Musculoskeletal conditions such as back pain, osteoarthritis and regional pain are highly prevalent and associated with a considerable burden of pain, disability and work loss [1]. It is estimated that one in five adults will consult primary care for a musculoskeletal problem during a one-year period [2]. Most non-inflammatory musculoskeletal disorders are managed in primary care. Traditionally, referral to secondary care has been to specialist services such as orthopaedics or rheumatology, in a setting supported by the multidisciplinary team. Whilst certain patients referred to secondary care require care in that setting, particularly those deemed suitable for joint replacement surgery, many patients can be managed appropriately at the interface between primary and secondary care. The recently published Musculoskeletal Services Framework [3] and UK Government White Paper "Our Health, Our Care, Our Say" [4] outline a change in emphasis shifting the management of musculoskeletal conditions in the UK away from secondary care towards Clinical Assessment and Treatment Services (CATS) at the primary-secondary care interface. This change aims to improve efficiency, provide treatment closer to patients' homes, and, with effective triage, reduce inappropriate referrals to secondary care services such as rheumatology and, in particular, orthopaedics [5]. The generic functions of CATS are to provide an expert multidisciplinary opinion, screen for important remedial conditions and refer such conditions appropriately, direct patients to appropriate services for investigation, agree evidence-based integrated care pathways, facilitate referral to other primary and secondary care services where necessary, and support the development of robust systems for monitoring and clinical audit [3].

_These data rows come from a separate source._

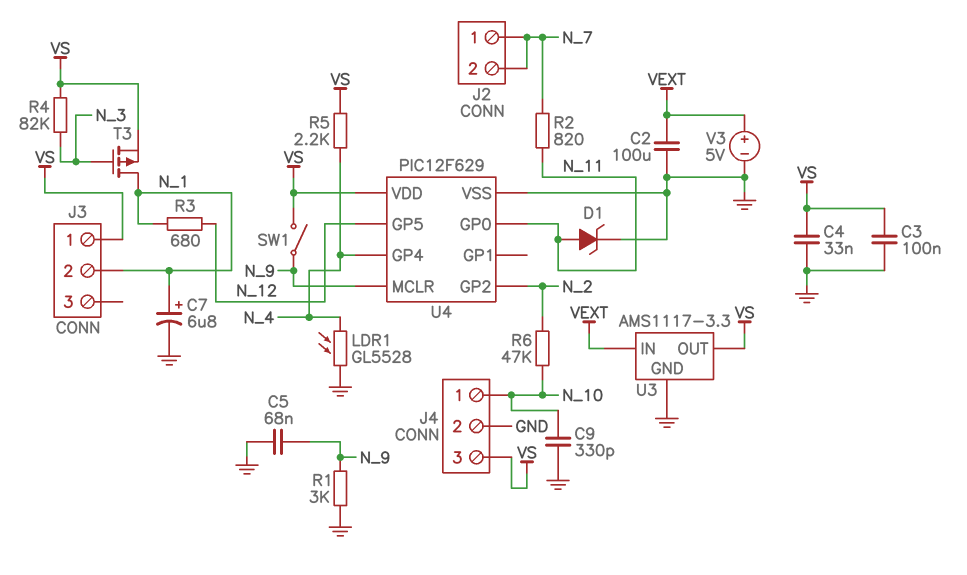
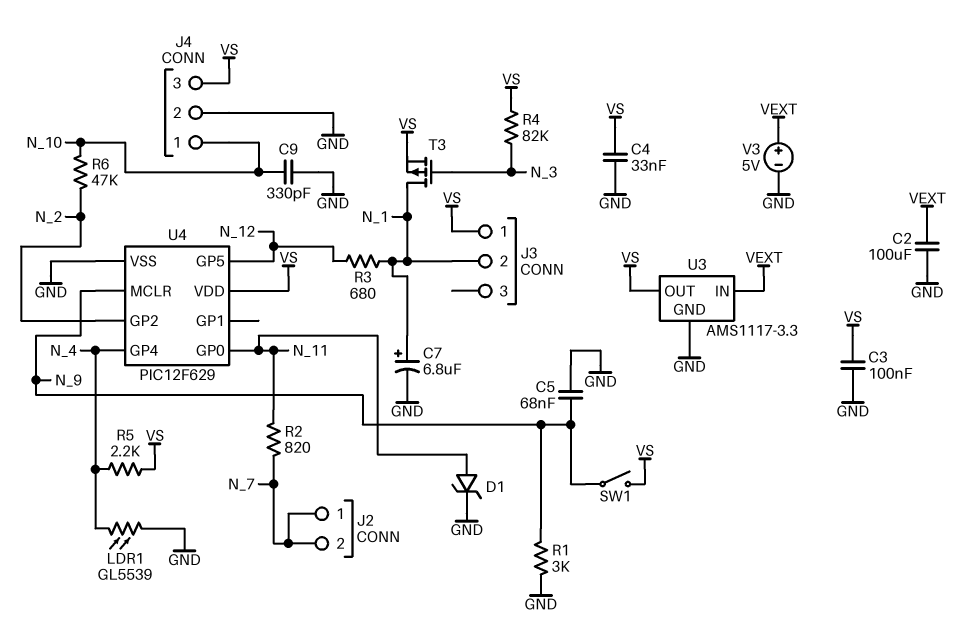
LDR1: GL5528 (GND, N_4) -> GL5539 (GND, N_4)

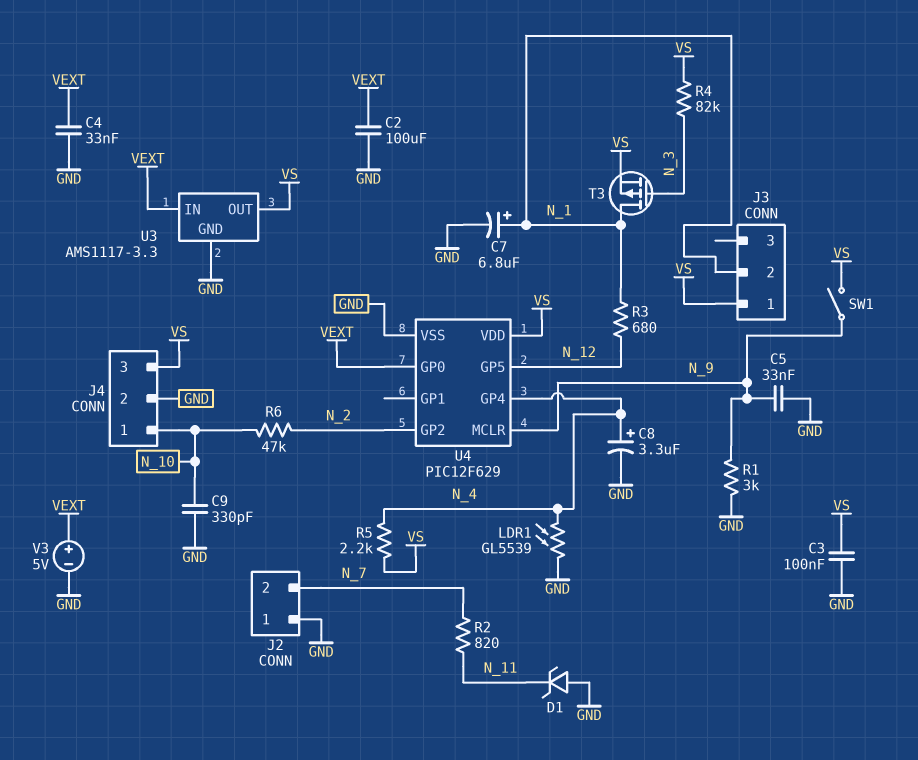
C4: 33nF (GND, VS) -> 33nF (GND, VEXT)
C5: 68nF (GND, N_9) -> 33nF (GND, N_9)
C8: none -> 3.3uF (plus N_4, minus GND)
D1: zener (A N_11, K GND) -> zener (A GND, K N_11)
J2 pin 1: N_7 -> GND
U4 pin GP0: N_11 -> VEXT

The Musculoskeletal Services Framework identified several key issues with traditional referral pathways from primary to secondary care, including long waiting times for assessment and treatment which are unacceptable to patients [6] and may adversely influence outcome [7,8], and a lack of clear integrated care pathways [3]. It attempts to tackle these issues by proposing the development of pathways which manage patient flows through primary/secondary care to ensure appropriate and timely referral to specialist care services and use capacity in acute settings appropriately. Effective triage to ensure patient referrals from primary care reach the most appropriate destination is a key component of such pathways. Traditionally, both the triage destination and clinical priority have been determined by the information provided in the referral letter. However, many referrals to hospital-based musculoskeletal services are misdirected and provide insufficient clinical information to guide triage [9]. The Musculoskeletal Services Framework has proposed use of tools to guide clinical triage and prioritise urgency of surgery [10-12]. However, existing measures are joint-specific and have tended to focus on surgical priority in secondary care. There is a need for generic clinical priority measures, which can be used to guide clinical triage across a wider range of musculoskeletal conditions at the primary-secondary care interface.

Musculoskeletal conditions which might previously have been managed in secondary care will be increasingly managed at the primary-secondary interface. However, there is a paucity of evidence on the transition of patients from primary to secondary care and outcome of patients with musculoskeletal conditions referred from primary care to CATS. The natural history, progression and outcome in patients with a range of musculoskeletal conditions have been described in primary care [13-17] and secondary care (i.e. rheumatology) [18-20] settings. A small number of studies have examined the outcome of GP referrals to secondary care (including orthopaedic and rheumatology clinics) and have highlighted issues such as high rates of re-attendance [21], the poor outcome of many patients [22,23] and the role of patient pressure in the referral process [24]. These studies have tended to focus on a single or limited number of disease areas, for example, knee osteoarthritis, shoulder pain or rheumatoid arthritis.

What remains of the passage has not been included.